Antik Mısır’da “Gizli Oda’nın Kitabı” adıyla tanınan ve Güneş Tanrısı Ra’nın öteki dünyada çıktığı ve 12 saat süren zorlu yolculuğu anlatan Amduat’ın kitabı, öyküler ve formüllerle harmanlanan dini metinlerden meydana geliyor.
Güneş tanrısı Ra’nın ölümü sonrası çıktığı gece yolculuğunda karşılaştığı güçlükleri mitolojik bir seyahat çerçevesinde anlatan kitapta ana tema, ölümden sonra başka bir yaşamın var olduğuna inanılan eski Mısır’da öteki dünyanın kapılarını aralıyor.
Mısır arkeolojisi uzmanı Federico Bottigliengo, Amduat’ın kitabını odak alan konferansında, eski Mısır’da ölüm sonrası yaşam, öteki dünya, bu ikinci yaşamda çıkılan yolculukta sürüngen Afofis de dahil Tanrı Ra’nın mücadele etmek zorunda kaldığı kötülüğün simgesi yaratıklara değindi.
Torino Mısır Müzesi’nde didaktik içerikli arkeoloji seminerleri düzenleyen, aynı zamanda Torino Üniversitesi’nde Prof. Roccati ile birlikte çalışan Mısır arkeolojisi uzmanı Bottigliengo, Ra’nın öteki dünyada çıktığı yolculuğu temel alan bu kitabın Krallar Vadisi’nde ölüm ve gömü geleneğine değinen en eski kitap olduğuna vurgu yaptı. Amduat’ın Ölüler Kitabı’nın eksiksiz versiyonunun III. Tutmosis ile II. Amenhotep’in mezarlarında okunabildiğini söyledi.
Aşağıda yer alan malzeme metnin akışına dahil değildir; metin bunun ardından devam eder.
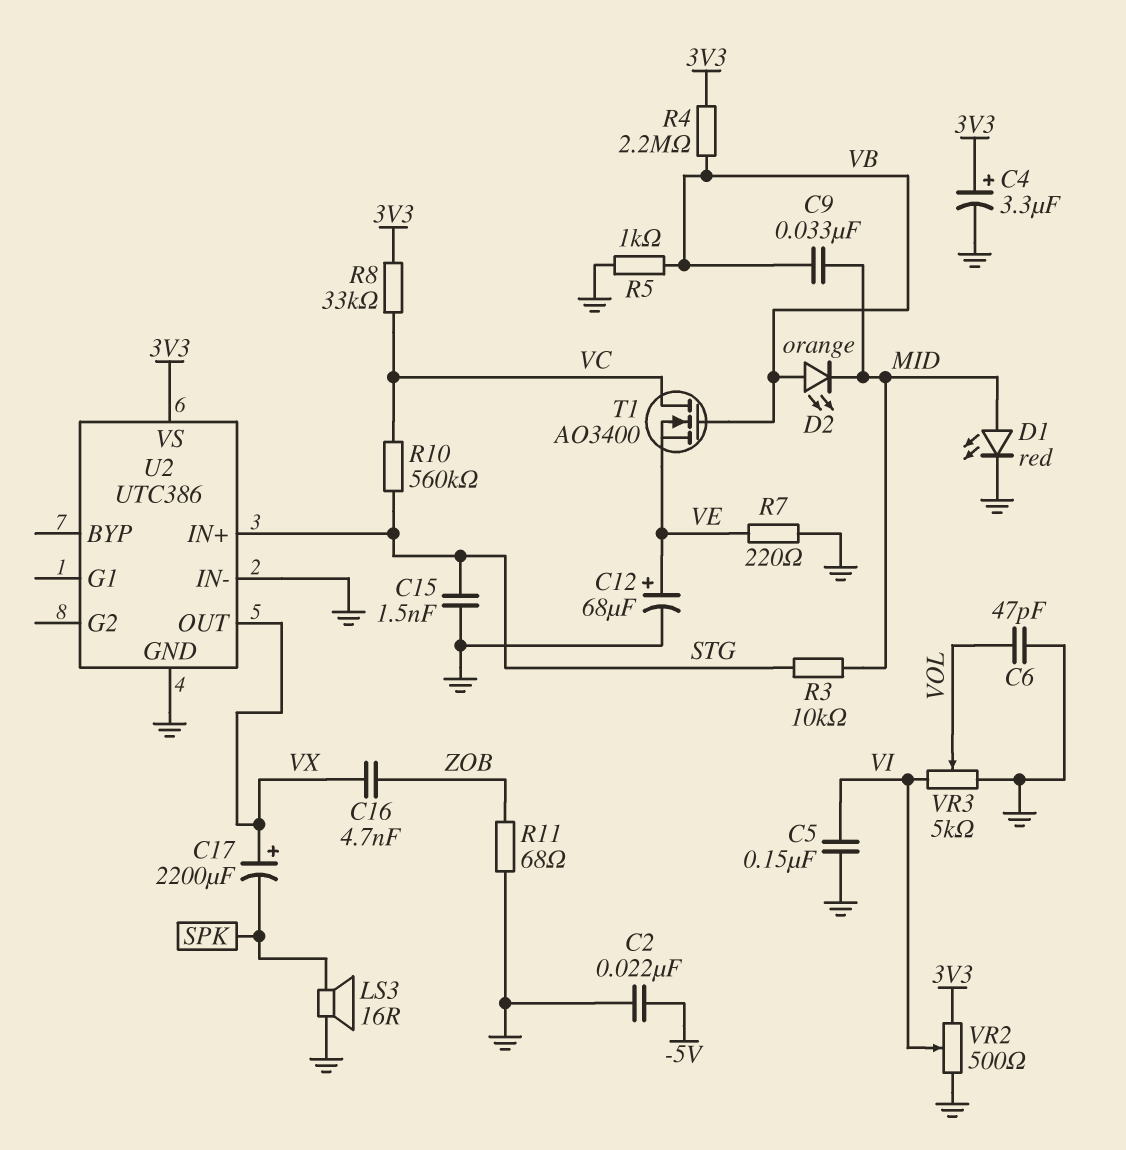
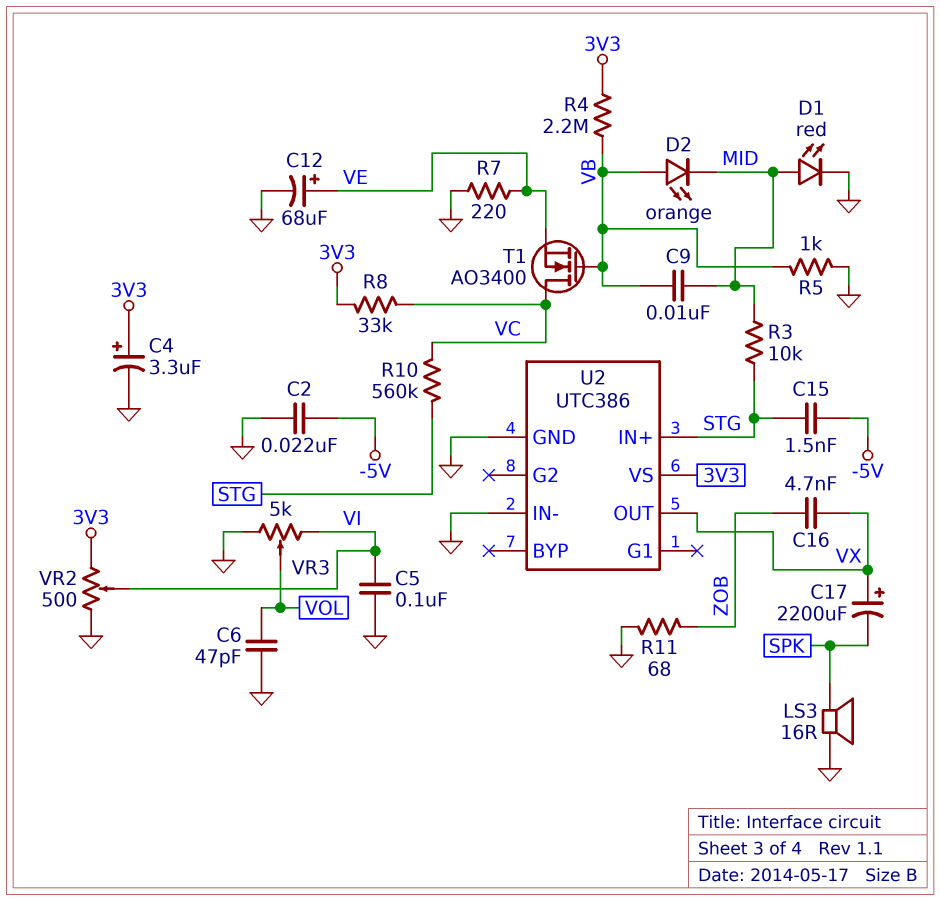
C5: 150nF (GND, VI) -> 100nF (GND, VI)
C9: 33nF (MID, VB) -> 10nF (MID, VB)
C15: 1.5nF (GND, STG) -> 1.5nF (-5V, STG)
Güneş Tanrısı Ra’nın gecenin kör karanlığında çıktığı, gizemli 12 saatlik yolculuğun öyküsü özetle şöyle:
“Ra ilkin gündüzden geceye geçişin simgesi batı ufkundaki Akhet’e adım attı. İkinci ve üçüncü saatlerde ‘Osiris’in Kaynakları’ diye anılan su kaynakları açısından bereketli bir bölgeden geçti. Dördüncü saatte Güneş Tanrısı, yeraltı dünyasına bekçilik eden Şahin Tanrı Sokar’ın kumdan imparatorluğuna ulaştı. Beşinci saat noktalandığı zaman Ra, altında ateşten bir gölün saklandığı Osiris’in mezarını keşfetti. Mezar, piramit şeklinde bir yığınla örtülüydü.
“Bu noktada Isis ve Nefti’nin yırtıcı kuşların kılığına bürünerek yürüdüklerine tanık oldu. Altıncı saat geldiğinde Ra, yeraltı dünyasının en anlamlı olayına tanıklık etti. Ra’nın ruhunu simgeleyen Ba, Tanrı’nın bedeniyle bütünleşti. Bir başka yorumda sürüngen Mehen’in çizdiği dairenin içinde
Osiris’in ruhuyla karıştı. Bu aşamada Güneş’in kendini yenilemeye başladığını yazdı Ölüler Kitabı.
“Hem anlamlı, hem de tehlikeli bir gelişmeydi bu. Çünkü yedinci saat gelip çattığında düşman Apep (Afofis) tanrıça Isis’in büyüsüne hedef oldu. Ra, mezarın kapısını sekizinci saatte açtı, hemen ardından Sokar’ın kumdan adasını terk etti. Dokuzuncu saatte suyun içindeydi. Ra, suyun içinde kaldığı sürece sürekli değişime uğradı, onbirinci saatte Tanrı Ra’nın gözleri yeniden şekillendi. Onikinci saatte doğu ufkuna ulaştı Ra. Artık yeni bir güne ışımaya hazırlanan bir güneş gibi dogmaya hazırdı”
Milano’daki soğuk ve karlı havaya karşın, Mısır arkeolojisi tutkunları Doğa Tarihi Müzesi’nin konferans salonunu tıka basa doldurdu. Amduat’ın Ölüler Kitabı’ndan sonra gelecek ay sırada Roberto Melini’nin “Antik Mısır’da Müzikal Arkeoloji Araştırmaları” başlıklı konferansı var.